Let’s look at a couple of extreme cases. In 2015, Justine Sacco, a Twitter user with fewer than 200 followers, posted a tweet she meant as a joke. She then got on a plane and traveled for hours without realizing that it had blown up to Twitter’s No. 1 trending post. When she arrived at her destination, she discovered she had suddenly become a world-famous “racist.” In actuality, her intent had been to make fun of the safe bubble Americans tend to live in so far away from the realities of living in the “third-world” country she was about to visit. She was fired from her job; her life, as she knew it, was destroyed. (To hear the story, watch Jon Ronson’s TED Talk, “How one tweet can ruin your life.”)
Another example is what happened to Nancy Rommelmann, a journalist, author and self-described New York liberal. She started a podcast in December 2018 based on the hashtag #MeNeither. In it she took the #MeToo movement to task for a few things, but primarily for the idea that anyone making the claim of sexual harassment should be automatically believed. She suggested that each claim should be judged as people would any other—on its own merits. The response in the media eventually affected her husband’s businesses. Employees quit, suppliers cut and ran and people on Twitter even suggested that her husband should file for divorce.
The extreme irony of these situations is that people were willing to be intolerant in the name of tolerance, to be hateful in the name of eradicating hate. In wanting to condemn communications they felt were racist and sexist, they didn’t take the time to open up a civil dialogue or discover the truth about a fellow human being.
And sadly, horrifically, in both instances, instead of focusing on denouncing someone’s ideas, there was a lot of name-calling of the very worst kind. That sounds like bullying to me.
Why write things on the Internet about a person that we would never say directly to someone’s face because it would be hurtful? Since when did public shaming become okay? I remember a time when people actually condemned that as hate. Judging someone on social media has become the 21st-century equivalent of throwing someone in the stocks, a practice modern people would typically see as cruel and unusual punishment.
As Jon Ronson, the author of So You’ve Been Publicly Shamed, said in his TED Talk, “You can lead a good, ethical life, but some bad phraseology in a tweet can overwhelm it all . . . Maybe there’s two types of people in the world: those people who favor humans over ideology and those people who favor ideology over humans . . . right now the ideologues are winning.”
Ellen DeGeneres, who received some flak via social media for sitting next to George and Laura Bush at a ballgame on Sunday, responded with these words: “I’m friends with a lot of people who don’t share the same beliefs that I have. We’re all different and I think that we’ve forgotten that that’s okay. When I say ‘be kind to one another,’ I don’t mean only the people that think the same way that you do. I mean be kind to everyone.”

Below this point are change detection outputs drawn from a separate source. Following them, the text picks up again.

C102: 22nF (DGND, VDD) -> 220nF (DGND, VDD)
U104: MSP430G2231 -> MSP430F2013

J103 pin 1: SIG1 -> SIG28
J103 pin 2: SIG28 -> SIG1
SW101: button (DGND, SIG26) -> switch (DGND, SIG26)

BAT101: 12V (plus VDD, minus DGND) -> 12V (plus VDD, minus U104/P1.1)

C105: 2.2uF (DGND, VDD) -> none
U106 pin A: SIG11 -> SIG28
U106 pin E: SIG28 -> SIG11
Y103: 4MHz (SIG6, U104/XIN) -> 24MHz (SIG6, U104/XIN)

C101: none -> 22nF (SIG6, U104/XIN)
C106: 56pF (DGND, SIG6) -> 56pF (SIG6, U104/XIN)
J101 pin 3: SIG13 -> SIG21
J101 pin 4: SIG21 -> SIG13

My caution to all of us is this: Be careful before you post or tweet something. Make sure it’s true (I have been guilty of posting something that turned out to be untrue and will, to the best of my ability, not do so again). Above all, make sure you’re practicing civility. Practice thoughtfulness and kindness. Take a few moments to at least attempt to see things from someone else’s point of view. Don’t jump on a bandwagon just because something is trending. Don’t give in to self-righteousness or misplaced outrage.